The Enterprise of Law

28 July 2006 at 10:07 am 5 comments

| Peter Klein |

Bruce Benson’s terrific 1990 book The Enterprise of Law: Justice Without the State is back in print, courtesy of the Mises Institute.

See also his article archives at the Journal of Libertarian studies and the Independent Review.

Other useful books in this genre: Robert Ellickson’s Order Without Law, Benson’s To Serve and Protect, and David Beito’s From Mutual Aid to the Welfare State.

Entry filed under: - Klein -, Institutions, Recommended Reading. Tags: .

Unusual Business Ideas That Work The Power of Ideas . . . ?

5 Comments Add your own

  • 1. JC  |  29 July 2006 at 10:07 am

    Do you have a couple of sentences on what these books cover? That would be appreciated by this blogee.

  • 2. Peter Klein  |  29 July 2006 at 10:43 am

    Sure, all are about the volunatry, private production of public goods, including dispute resolution (Benson, Ellickson) and charitable assistance (Beito).

    If you’ll excluse some self-quotation (from my entry on the New Institutional Economics in the Encyclopedia of Law and Economics):

    [The New Institutional Economics] has been particularly interested in contract law (Llewellyn, 1931; Macneil, 1974, 1978; Langbein, 1987) and property law (Alchian, 1961; Demsetz, 1967; Furubotn and Pejovich, 1972, 1974; De Alessi, 1980; Barzel, 1989). However, unlike the ‘legal centralism’ tradition, which holds that disputes are primarily settled by the courts as official agents of the state, NIE often focuses on private solutions, holding that ‘in many instances the participants can devise more satisfactory solutions to their disputes than can professionals constrained to apply general rules on the basis of limited knowledge of the dispute’ (Galanter, 1981, p. 4). The recent studies on decentralized law and its evolution by Benson (1990), Ellickson (1991) and Cooter (1994), for example, are examples of this ‘private ordering’ tradition. . . .

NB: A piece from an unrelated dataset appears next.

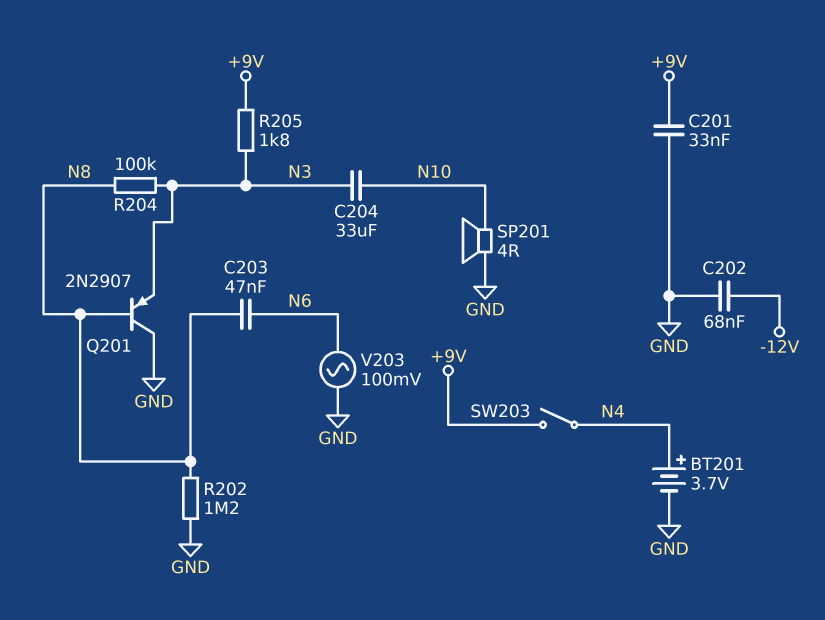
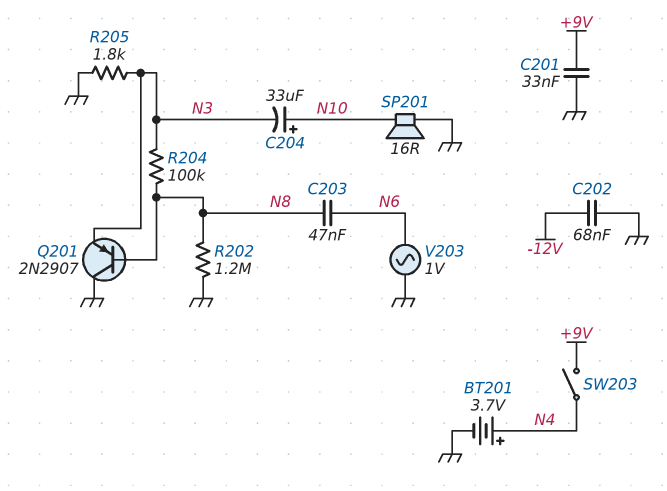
C204: 33uF (N3, N10) -> 33uF (plus N10, minus N3)
R205: 1.8k (+9V, N3) -> 1.8k (GND, N3)
SP201: speaker 4R (GND, N10) -> speaker 16R (GND, N10)
V203: AC 100mV (GND, N6) -> AC 1V (GND, N6)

    Ellickson (1991) explains that social norms, as ‘customary law’, can be superior to administrative or judicial dispute resolution among people with close social ties. Ellickson studied disputes between cattle ranchers and farmers in Shasta County, California and found that these disputes were usually resolved by appeal to generally accepted social rules, not by bargaining over legal rights (as the Coase Theorem would predict). ‘[M]embers of a close-knit group develop and maintain norms whose content serves to maximize the aggregate welfare that members obtain in their workaday affairs with one another’ (Ellickson, 1991, p. 167). That is, through repeated play, agents tend to converge on strategies of cooperation that improve joint well being. These strategies replace traditional legal remedies. ‘Law solves the problem of cooperation by altering the payoff structure in each game; relationships solve the problem by repeating the game. In Shasta County, where both solutions are available, relationships prevail over law’ (Cooter, 1993, p. 423). Informal norms, in these cases, replace law.

    Norms and law are not necessarily substitutes, however. Law can shape the outcome of private bargaining by serving as a backup mechanism for resolving disputes that cannot be resolved privately. If the alternative to private dispute resolution is resolution in court, then the expected outcome at trial determines the parties’ ‘threat values’ in bargaining. Bargaining typically takes place ‘in the shadow of the law’ (Cooter, Marks and Mnookin, 1982). Moreover, norms can help shape the law, if judges look to social norms as guidelines for legal decisions. The traditional account of the medieval law merchant illustrates this phenomenon. During the commercial revolution merchants developed a system of private courts to resolve disputes among themselves. The rules of these courts became general merchant practice, enforced by the threat of ostracism. As the English legal system developed, judges began to hear commercial disputes once handled privately. In resolving these disputes, English common-law judges tended to enforce the merchant customs already in place. In this way the common law came to embody the principles that already existed, principles developed through private interaction among merchants. (On the law merchant see Trakman, 1983 and Benson, 1989). Today, many commercial disputes are resolved privately, through organizations such as the VISA Arbitration Committee (Solove, 1986; Cooter, 1994).

  • 3. JC  |  1 August 2006 at 11:26 am

    Many thanks Peter. Are you familiar with:

    Greif, A. (2006). Institutions and the Path to the Modern Economy: Lessons from Medieval Trade. New York: Cambridge University Press.

  • 4. Peter Klein  |  2 August 2006 at 8:31 am

    JC, I haven’t looked at Greif’s new book, but am familiar with his papers on the Maghribi traders, which I would put in this category as well.